Russia needn’t fear the truth. It should have long ago opened up access to all documents pertaining to the Katyn Massacre, the mass deportation of Baltic citizens in 1940 and following the war, Stalin’s organized mass famines on agrarian territories in Ukraine and elsewhere in the early 1930s, the looting, violence and rape committed by Soviet troops in Europe at the end of the war and the gulag. Modern Russia is not the direct successor of that criminal and totalitarian regime, and it is not responsible for its crimes. Russia should calmly and firmly condemn the crimes committed by Stalin’s regime and its unprecedented brutality aimed primarily against its own citizens. We have an obligation to expose the inhumanity of that regime to our children in both textbooks and museums. This has long been the practice in Germany regarding Hitler’s regime, in Spain regarding the regime of Francisco Franco, in Portugal regarding the regime of António de Oliveira Salazar, in Greece regarding the “Regime of the Colonels” and in Italy regarding the regime of Benito Mussolini.

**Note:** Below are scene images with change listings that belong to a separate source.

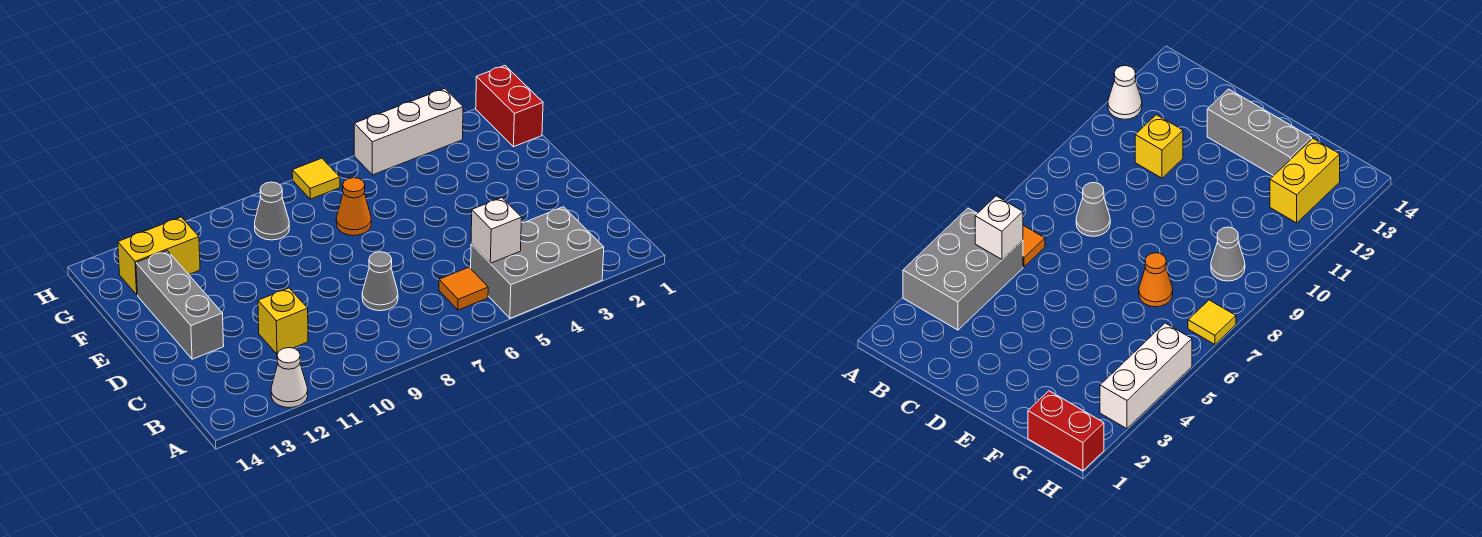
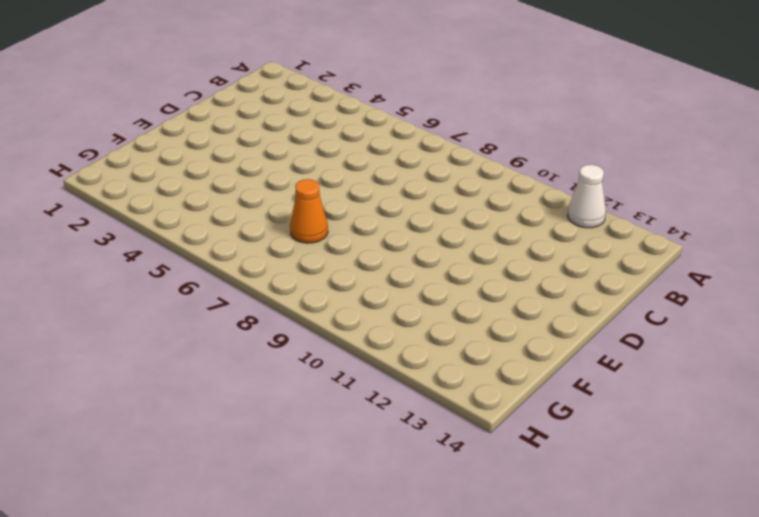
none -> grey brick A3:B5 level 1
none -> orange tile B6 level 1
none -> grey cone C8 level 1

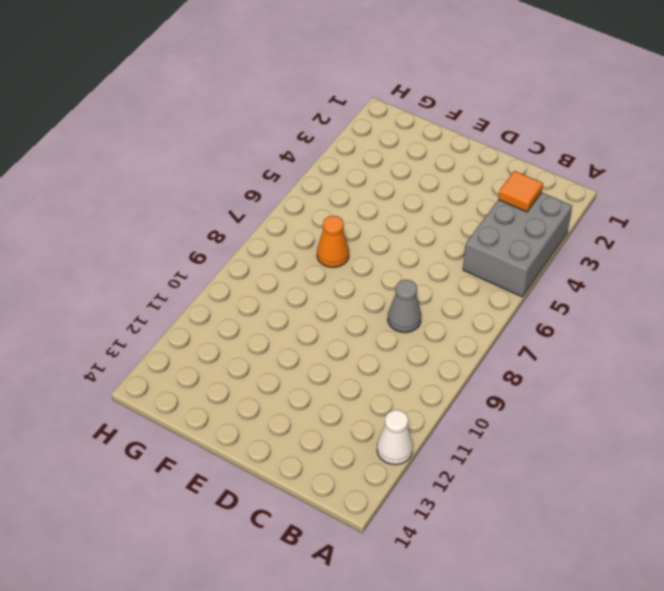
orange tile B3 level 2 -> orange tile B6 level 1
none -> yellow brick C11 level 1
none -> grey brick D13:F13 level 1
none -> red brick G1:H1 level 1

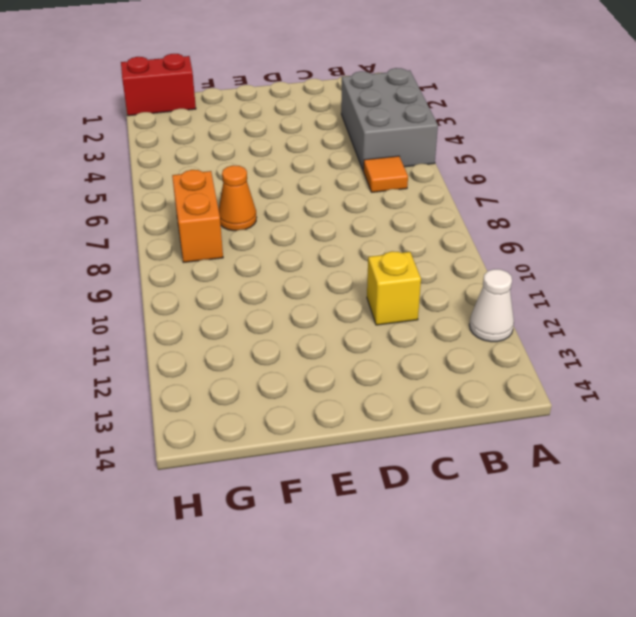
orange brick G7:G8 level 1 -> none
none -> grey cone C8 level 1
none -> grey brick D13:F13 level 1
none -> grey cone G9 level 1

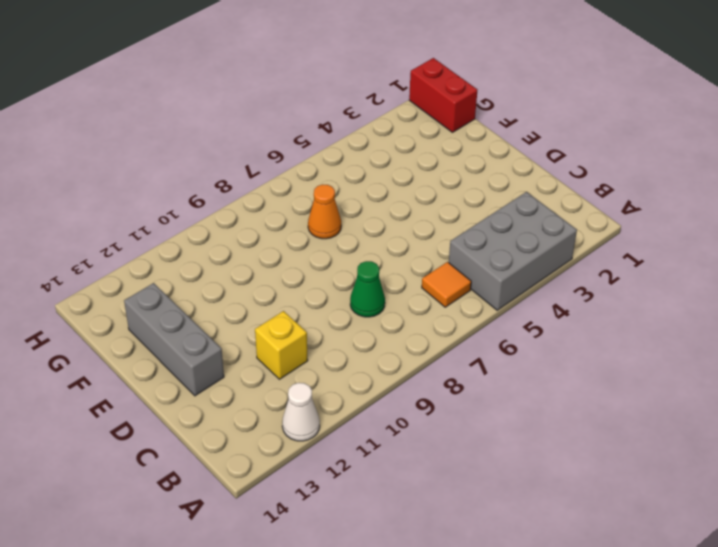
green cone C8 level 1 -> grey cone C8 level 1
none -> grey cone G9 level 1
none -> yellow brick G12:G13 level 1
none -> white brick H3:H5 level 1

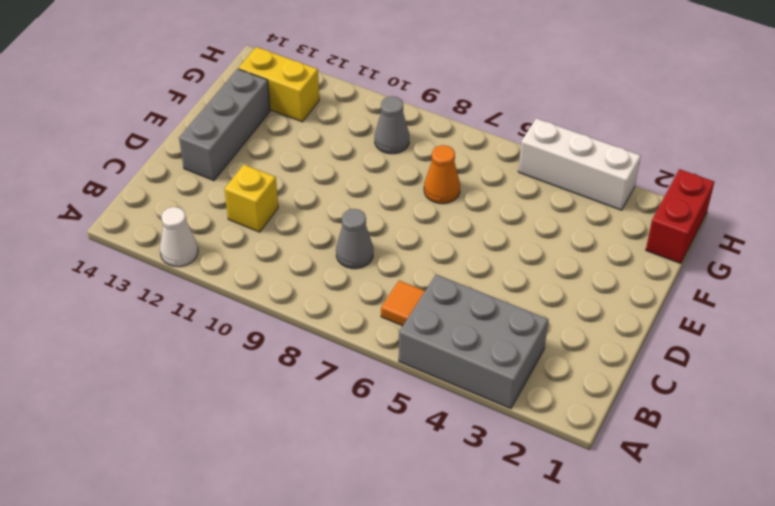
none -> yellow tile H7 level 1
none -> white brick B5 level 2

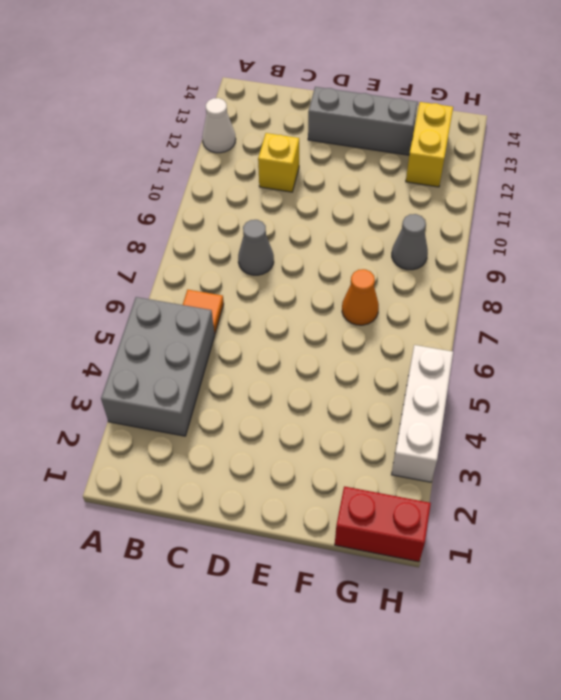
none -> yellow tile H7 level 1
none -> white brick B5 level 2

The current defense of Stalin and his crimes constitutes the real insult to the Russian people. After all, it was the Russian people themselves who achieved unparalleled victory despite suffering enormous losses and having to endure long years of terror under one of the century’s bloodiest and most ruthless dictators.

Vladimir Ryzhkov, a State Duma deputy from 1993 to 2007, hosts a political talk show on Ekho Moskvy radio.